Senate Democrats held the floor Tuesday night for three hours to protest the decision by GOP leadership to schedule a vote on a controversial circuit court nominee over the objection of both home-state senators.
The Senate is expected to vote on Ryan Bounds' nomination to serve as an appeals judge on the Ninth Circuit this week.
But Democrats are blasting the decision to bring up the nomination, arguing Republicans are trashing Senate tradition by scheduling a vote despite opposition from Sens.

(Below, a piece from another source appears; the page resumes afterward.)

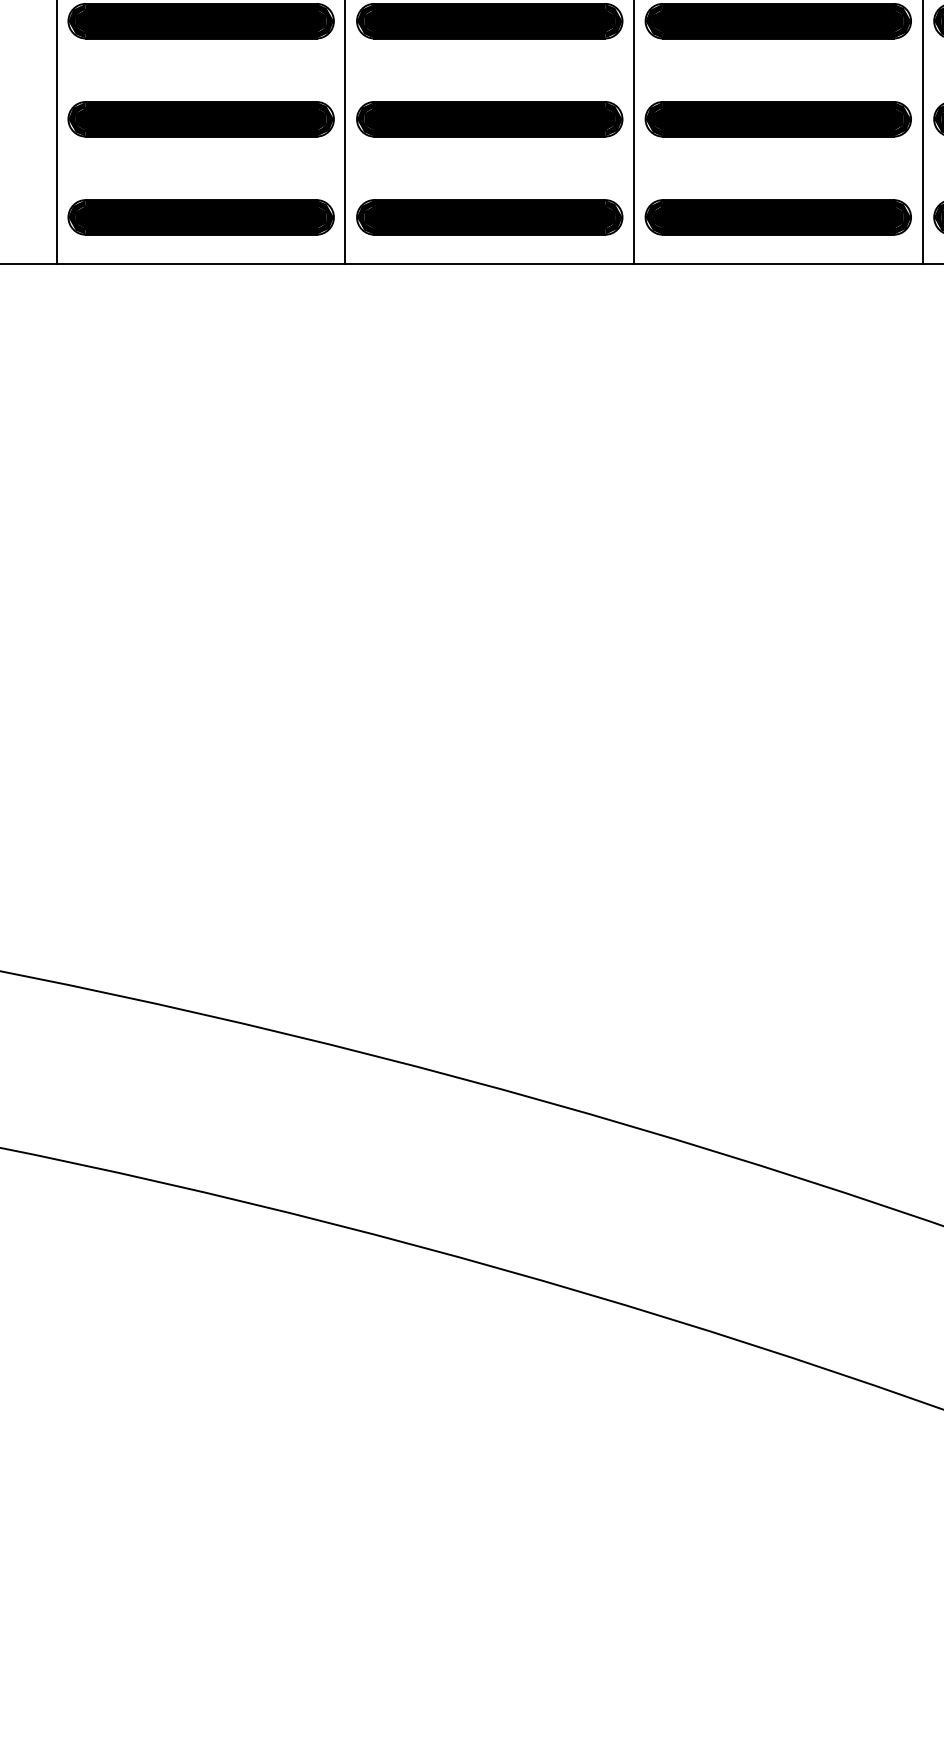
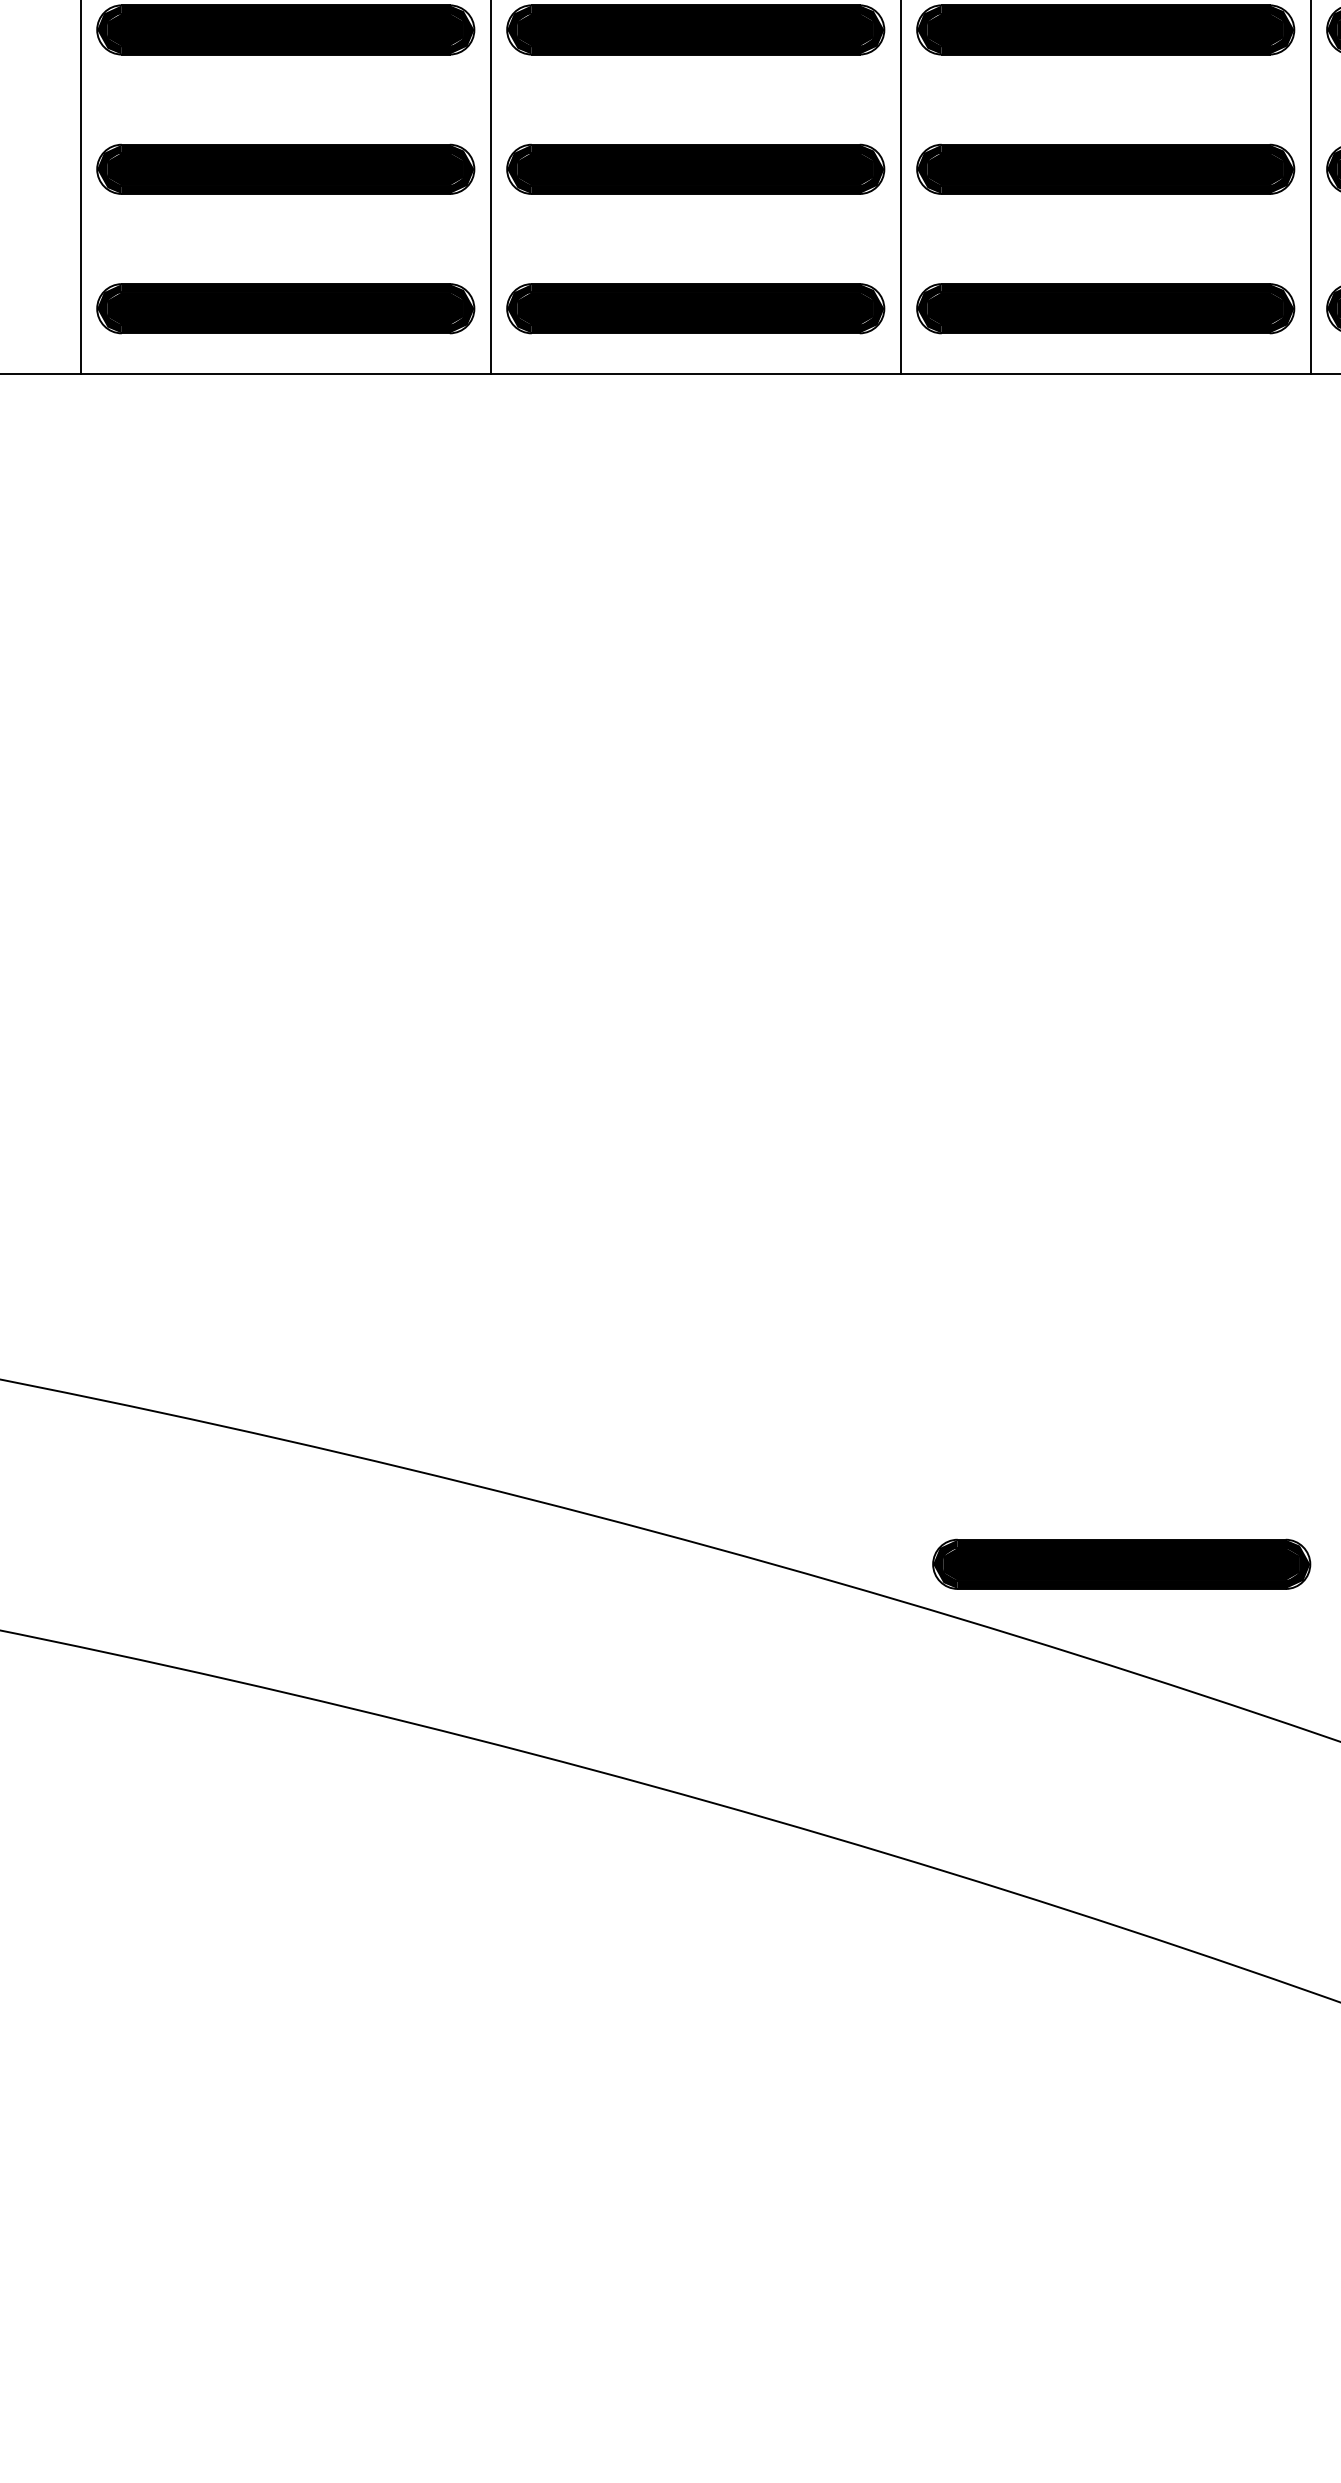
part: (789, 1100) -> (1121, 1563), added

Jeff Merkley, D-Ore., and Ron Wyden, D-Ore.
"No judge until now has ever been confirmed by this body not having received a single blue slip by a home-state senator,'' Merkley said as he displayed poster boards filled with blown-up images of some of Bounds' most controversial writings, the Oregonian/Oregon Live reported.
The move "tramples on a century-old tradition of collegiality among senators,'' Wyden said.
The "blue-slip" rule — a precedent upheld by Senate tradition — has historically allowed a home-state senator to stop a lower-court nominee by refusing to return a sheet of paper, known as a blue slip, to the Judiciary Committee, The Hill reported.
Bounds would be the first appeals court nominee to be confirmed by the GOP-controlled Congress even though neither home-state senator returned their blue slip, The Hill reported.